Examine seasonal ACF and PACF plots of the transformed and differenced series. The sharp peak in the ACF at 24, and the same peak followed by decline in the PACF, suggest seasonal differencing and a single moving average term.
Fit the models:
pipes_m <- Arima(pipes_ts, order=c(5, 1, 2), seasonal=c(0, 1, 1), lambda=lambda)
# Don't knit!
# pipes_m2 <- auto.arima(pipes_ts, d=1, D=1, lambda=lambda, seasonal=TRUE,
# approximation=FALSE)
summary(pipes_m)## Series: pipes_ts
## ARIMA(5,1,2)(0,1,1)[24]
## Box Cox transformation: lambda= -0.794488
##
## Coefficients:
## ar1 ar2 ar3 ar4 ar5 ma1 ma2
## -0.6218 -0.1572 0.0555 -0.0428 -0.1518 -0.4638 -0.5127
## s.e. 0.2180 0.0502 0.0509 0.0543 0.0382 0.2188 0.2167
## sma1
## -0.9652
## s.e. 0.0510
##
## sigma^2 estimated as 0.001831: log likelihood=1219.25
## AIC=-2420.49 AICc=-2420.24 BIC=-2379.27
##
## Training set error measures:
## ME RMSE MAE MPE MAPE MASE
## Training set 3.565151 20.22264 14.2567 -7.474117 40.80451 0.9272938
## ACF1
## Training set 0.1154157
The auto.arima algorithm returns the model ARIMA(5,1,0)(2,1,0)[24]. It removed my second order moving average, and changed the seasonality. My model scores worse \(AICc = -2420.24\) than the automated model \(AICc = -2197.49\). However, my model has a drastically lower \(RMSE = 20.22\) compared to \(32.68\).

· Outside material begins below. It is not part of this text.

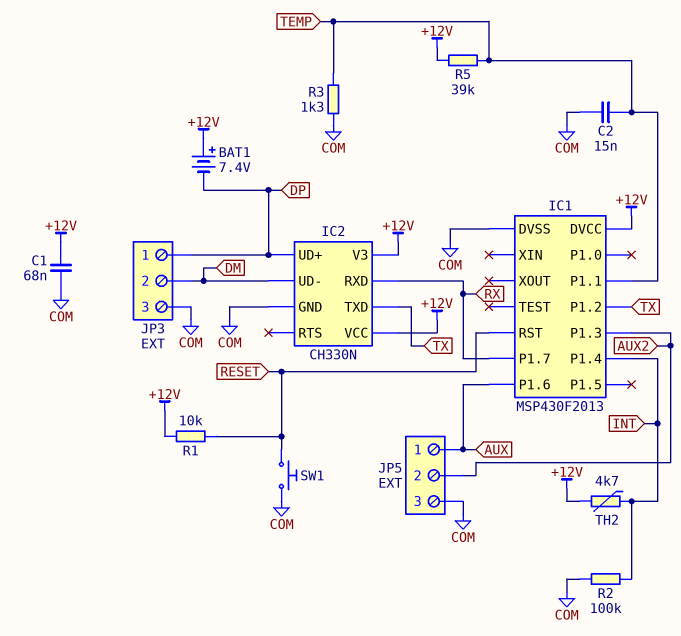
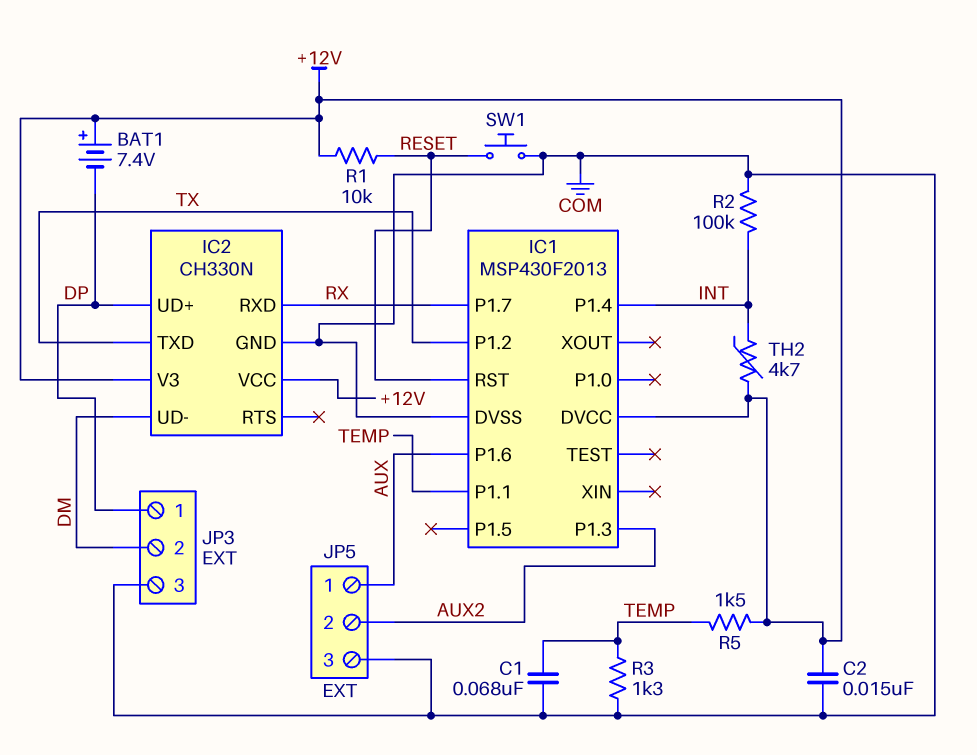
C1: 68nF (+12V, COM) -> 68nF (COM, TEMP)
C2: 15nF (COM, TEMP) -> 15nF (+12V, COM)
R5: 39k (+12V, TEMP) -> 1.5k (+12V, TEMP)

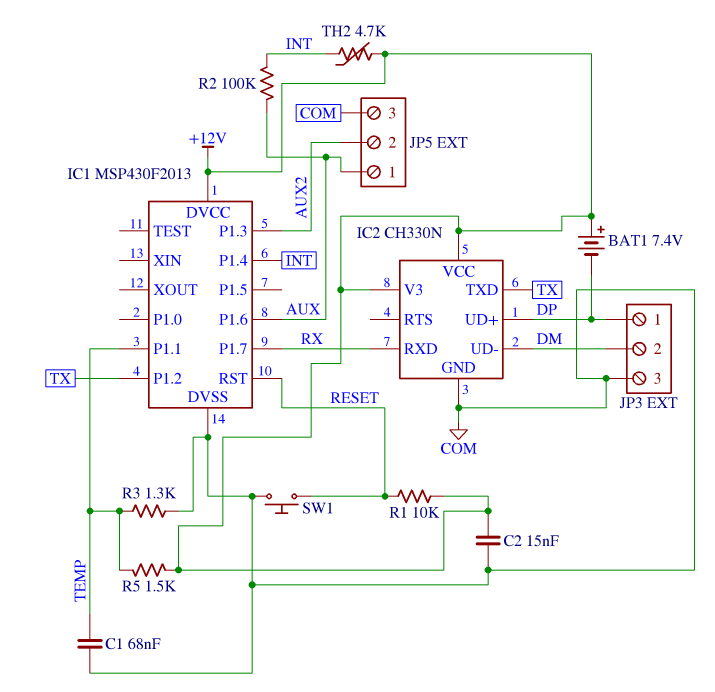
R2: 100k (COM, INT) -> 100k (AUX, INT)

The residuals of both models show an extreme outlier in the residuals, which is distorting the results. I looked back and this extreme data point was not present in the original pipes_ts, but is created with the Box-Cox transformation. This should be corrected in any production model!

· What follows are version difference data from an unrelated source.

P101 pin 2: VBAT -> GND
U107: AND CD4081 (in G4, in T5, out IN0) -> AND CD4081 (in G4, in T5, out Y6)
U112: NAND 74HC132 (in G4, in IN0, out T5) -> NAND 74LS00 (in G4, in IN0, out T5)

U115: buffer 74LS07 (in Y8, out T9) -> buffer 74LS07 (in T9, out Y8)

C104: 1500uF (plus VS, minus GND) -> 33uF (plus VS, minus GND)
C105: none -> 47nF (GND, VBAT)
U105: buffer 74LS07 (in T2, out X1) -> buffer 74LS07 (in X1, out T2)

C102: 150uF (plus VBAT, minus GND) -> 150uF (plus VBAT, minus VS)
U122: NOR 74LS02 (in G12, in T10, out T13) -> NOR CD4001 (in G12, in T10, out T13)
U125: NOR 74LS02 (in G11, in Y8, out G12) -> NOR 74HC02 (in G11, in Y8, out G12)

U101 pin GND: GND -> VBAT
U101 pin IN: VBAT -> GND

Nonetheless, as my model’s residuals do not show any significant autocorrelation in the residual ACF plot—and the automated model does—I accept my model for now.
##
## Ljung-Box test
##
## data: Residuals from ARIMA(5,1,2)(0,1,1)[24]

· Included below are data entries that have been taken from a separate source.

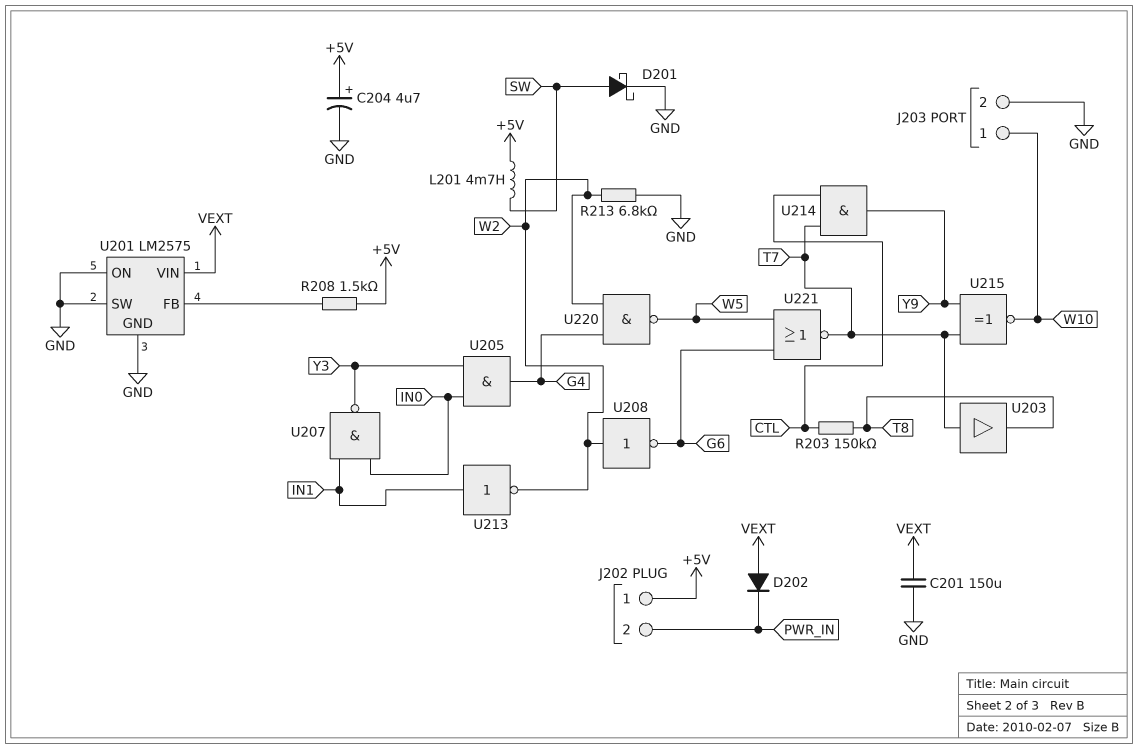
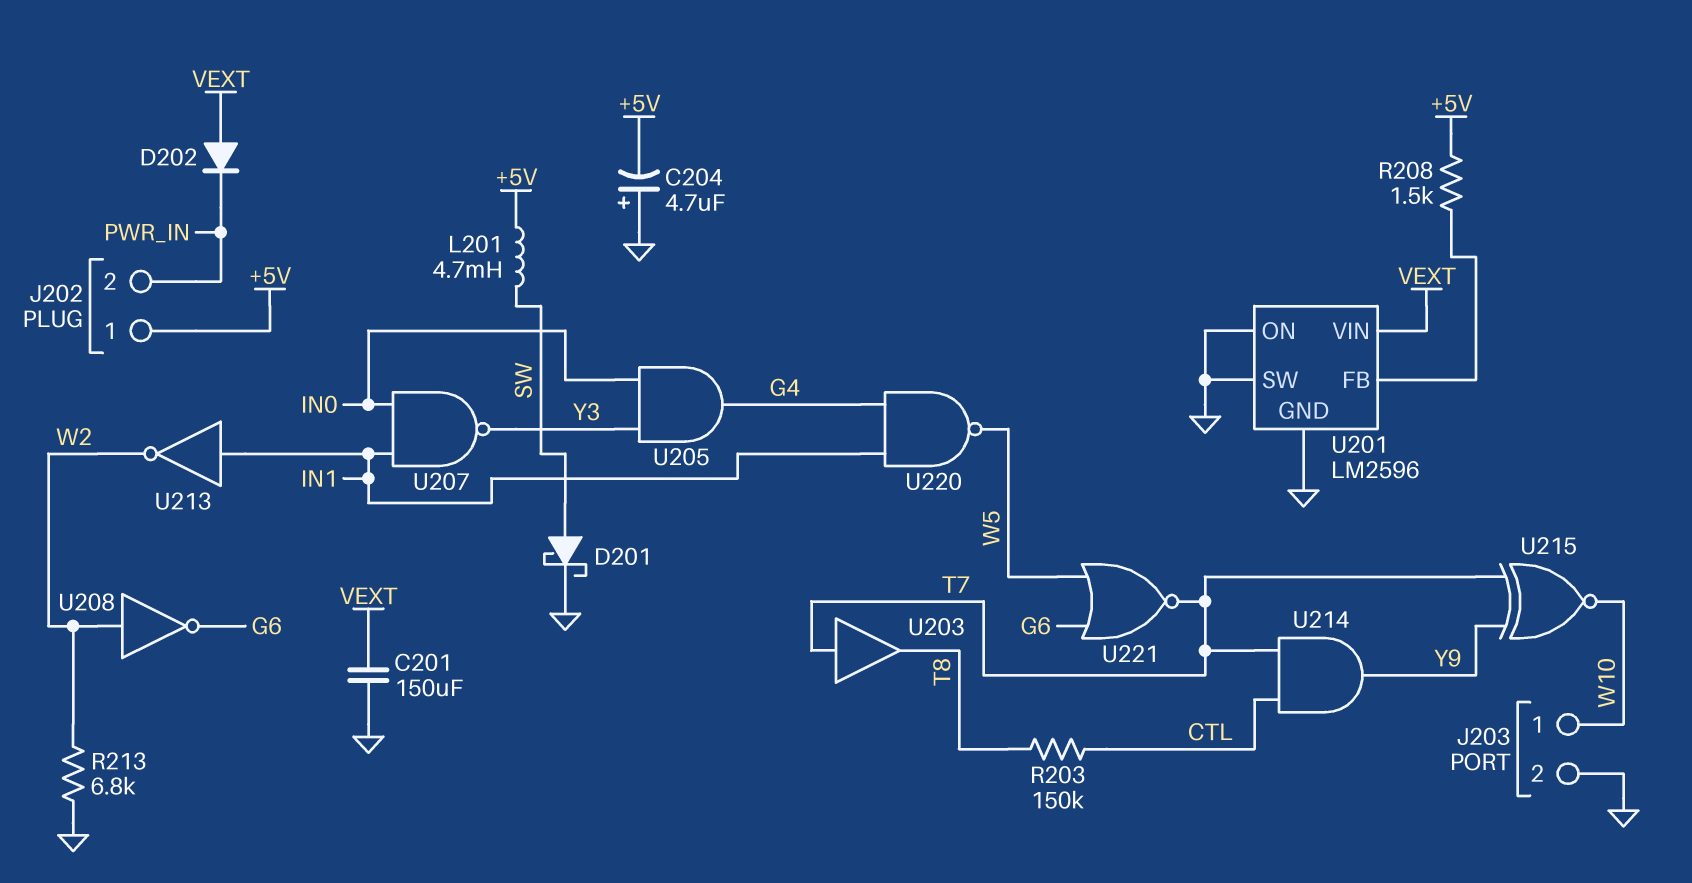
C204: 4.7uF (plus +5V, minus GND) -> 4.7uF (plus GND, minus +5V)
U201: LM2575 -> LM2596
U220: NAND (in G4, in W2, out W5) -> NAND (in G4, in IN1, out W5)

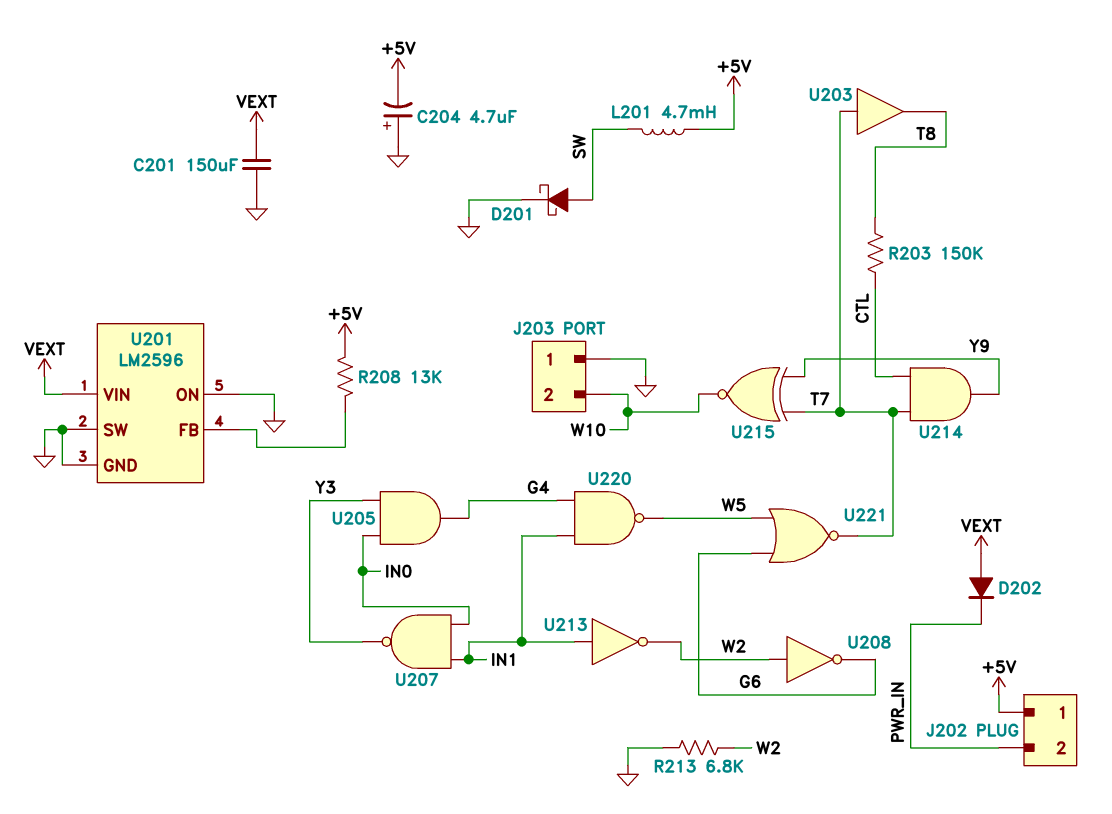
J203 pin 1: W10 -> GND
J203 pin 2: GND -> W10
R208: 1.5k (+5V, U201/FB) -> 13k (+5V, U201/FB)

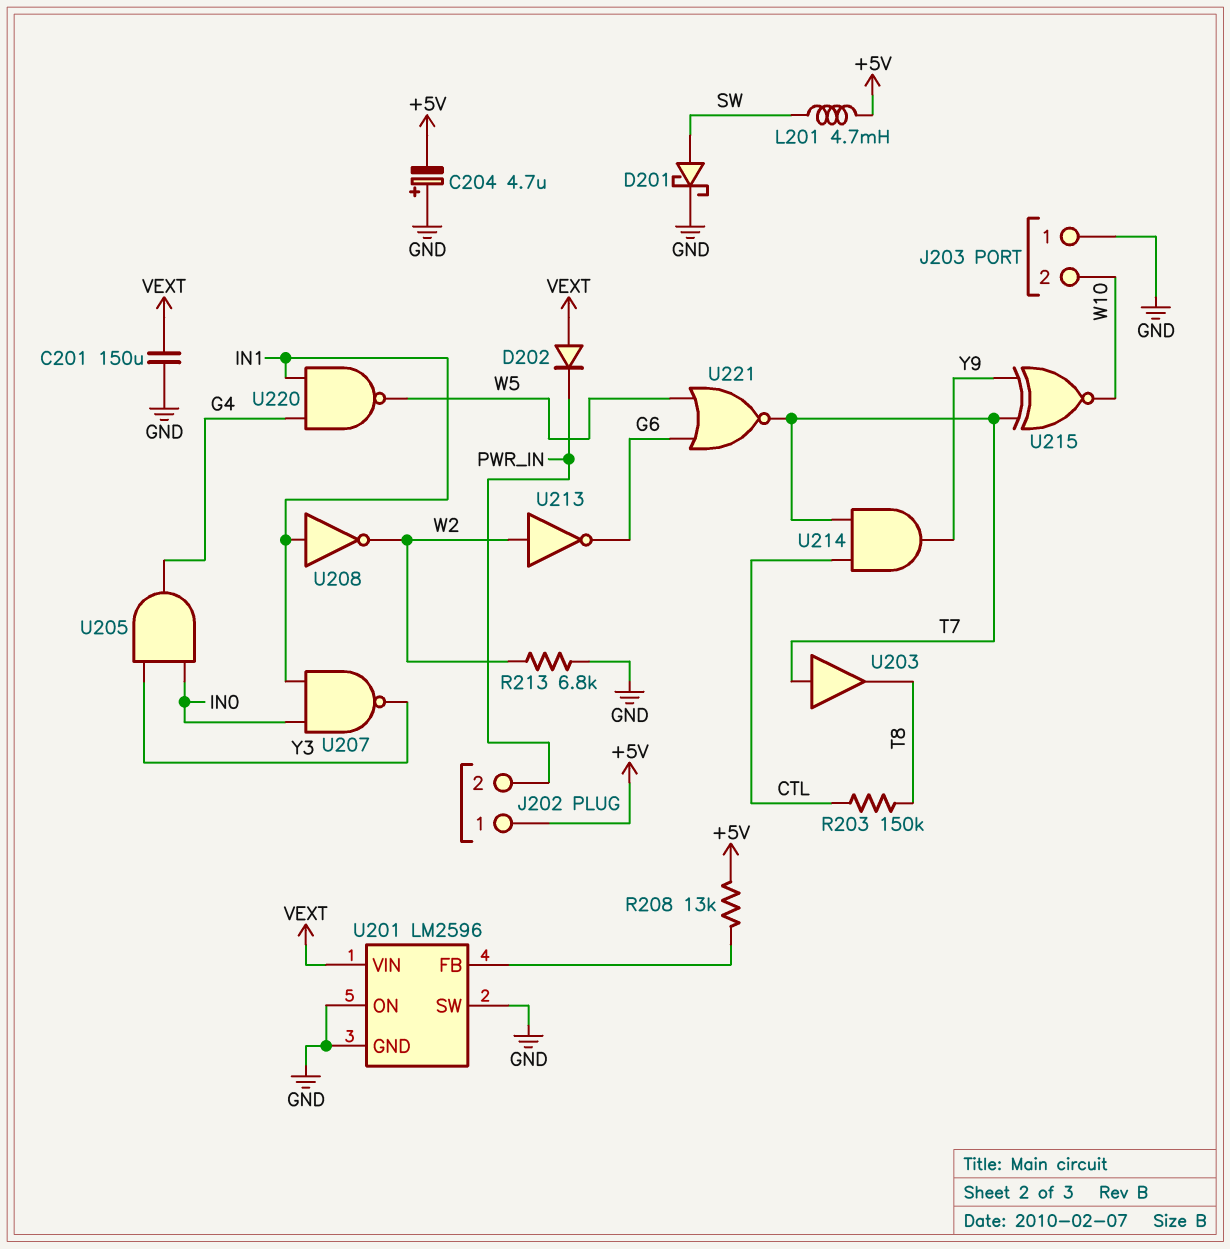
U208: NOT (in W2, out G6) -> NOT (in IN1, out W2)
U213: NOT (in IN1, out W2) -> NOT (in W2, out G6)

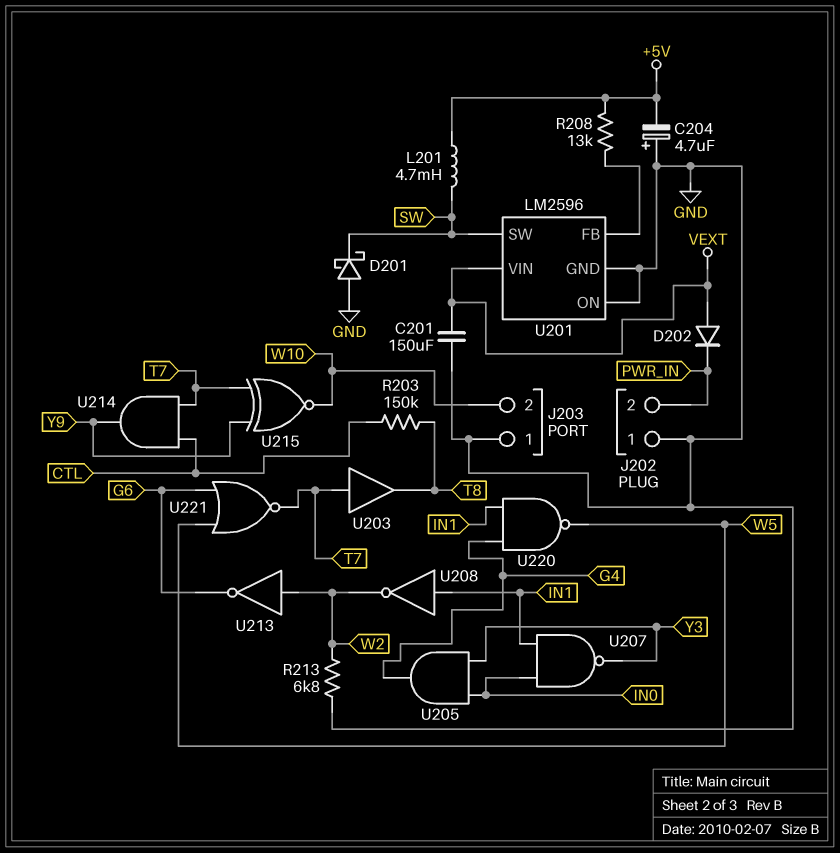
D201: schottky (A SW, K GND) -> schottky (A GND, K SW)
J202 pin 1: +5V -> GND
U201 pin SW: GND -> SW

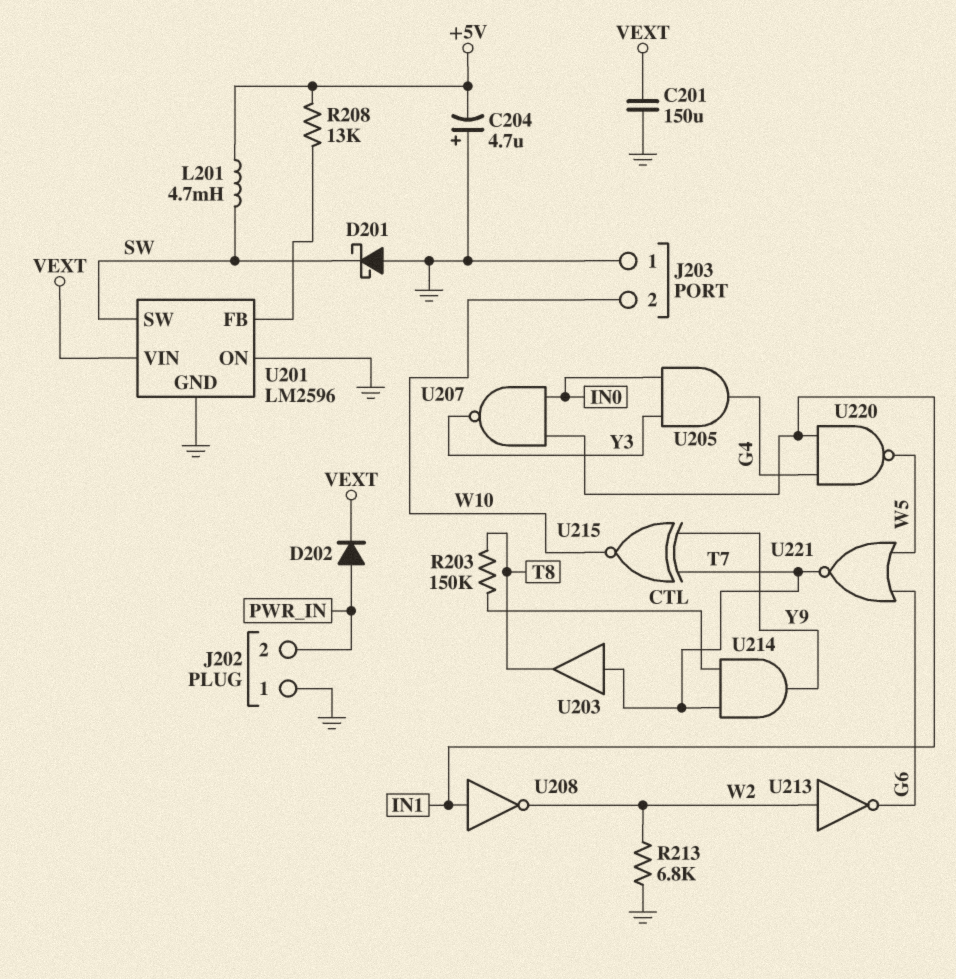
D202: diode (A VEXT, K PWR_IN) -> diode (A PWR_IN, K VEXT)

## Q* = 80.902, df = 40, p-value = 0.0001378
##
## Model df: 8. Total lags used: 48
Forecast for next 7 days:
For the boss:
## Time Series:
## Start = c(2001, 3)
## End = c(2008, 2)
## Frequency = 24
## [1] 34.1 35.2 31.9 29.9 22.8 38.8 30.4 36.2 29.7 35.4 33.6 42.7 29.9 40.4
## [15] 43.6 35.0 34.6 35.0 32.8 38.3 35.6 36.3 27.7 36.1 36.2 35.9 32.2 31.0
## [29] 23.5 37.1 30.9 35.9 29.4 35.5 33.7 42.3 30.0 40.4 43.5 35.0 34.6 35.0
## [43] 32.8 38.3 35.6 36.2 27.7 36.1 36.2 35.9 32.2 31.0 23.5 37.1 30.9 35.9
## [57] 29.4 35.5 33.7 42.3 30.0 40.4 43.5 35.0 34.5 35.0 32.8 38.3 35.6 36.2
## [71] 27.7 36.1 36.2 35.9 32.2 31.0 23.5 37.1 30.9 35.9 29.4 35.4 33.7 42.3
## [85] 30.0 40.3 43.5 34.9 34.5 34.9 32.7 38.3 35.5 36.2 27.7 36.1 36.2 35.9
## [99] 32.2 31.0 23.4 37.1 30.9 35.9 29.4 35.4 33.6 42.2 30.0 40.3 43.4 34.9
## [113] 34.5 34.9 32.7 38.2 35.5 36.2 27.7 36.0 36.2 35.8 32.2 31.0 23.4 37.0
## [127] 30.9 35.8 29.4 35.4 33.6 42.2 30.0 40.3 43.4 34.9 34.5 34.9 32.7 38.2
## [141] 35.5 36.2 27.7 36.0 36.1 35.8 32.2 31.0 23.4 37.0 30.9 35.8 29.4 35.4
## [155] 33.6 42.2 29.9 40.3 43.4 34.9 34.5 34.9 32.7 38.2 35.5 36.1 27.7 36.0
This model needs some work! Likely, the two pipes’ flow should be forecasted seperately, like I did in Part A above.